I took the 8 frame layers, duplicated them, and distorted each of these "shadow layers" in the same way:
Recolored to dark gray.
Resized horizontally (15%).
Skewed horizontally (40%).
Repositioned southwest of the actual gear.
Voila, cast shadow.
Something else I had been meaning to try was to replicate an after image effect, the kind your eye perceives when objects move very quickly across your field of vision. So what did I was, on each frame that the gear spins, I made a duplicate of the previous frame and set it to the Overlay blending mode in Photoshop.
So on frame 8, there's a faint looking frame 7 underneath set to Overlay. Likewise, on frame 1 there's a duplicate of frame 8 set to Overlay. So at this point I have 3 layers for each frame:
The actual gear.
A corresponding shadow layer.
A faint Overlay of the previous layer to produce an 'afterimage'.
The difference between the 2nd and 3rd versions might be difficult to see, but if you look carefully you'll notice that the above version leaves a light blue 'trail' when it moves.

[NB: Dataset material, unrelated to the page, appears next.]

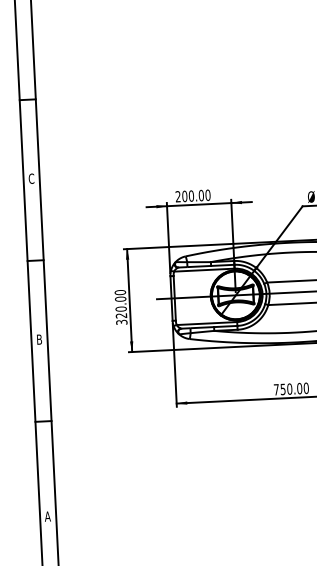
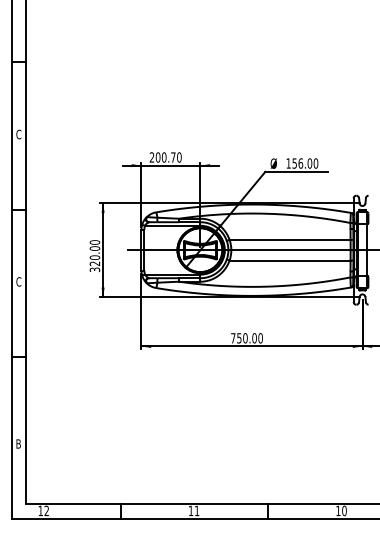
text: (201, 195) -> (173, 157), 200.00 -> 200.70
text: (38, 339) -> (18, 281), B -> C
text: (47, 516) -> (18, 443), A -> B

This was basically a way for me to test out a bunch of ideas I had been meaning to try so I'm glad to see them in action. I'll definitely look for more ways to use that afterimage effect, and I hope anyone reading this got some ideas of their own as well for future animating. :D If you have any questions about what I've explained here (or anything at all) I can try to clarify--just shoot me an e-mail at firstname.lastname@example.org.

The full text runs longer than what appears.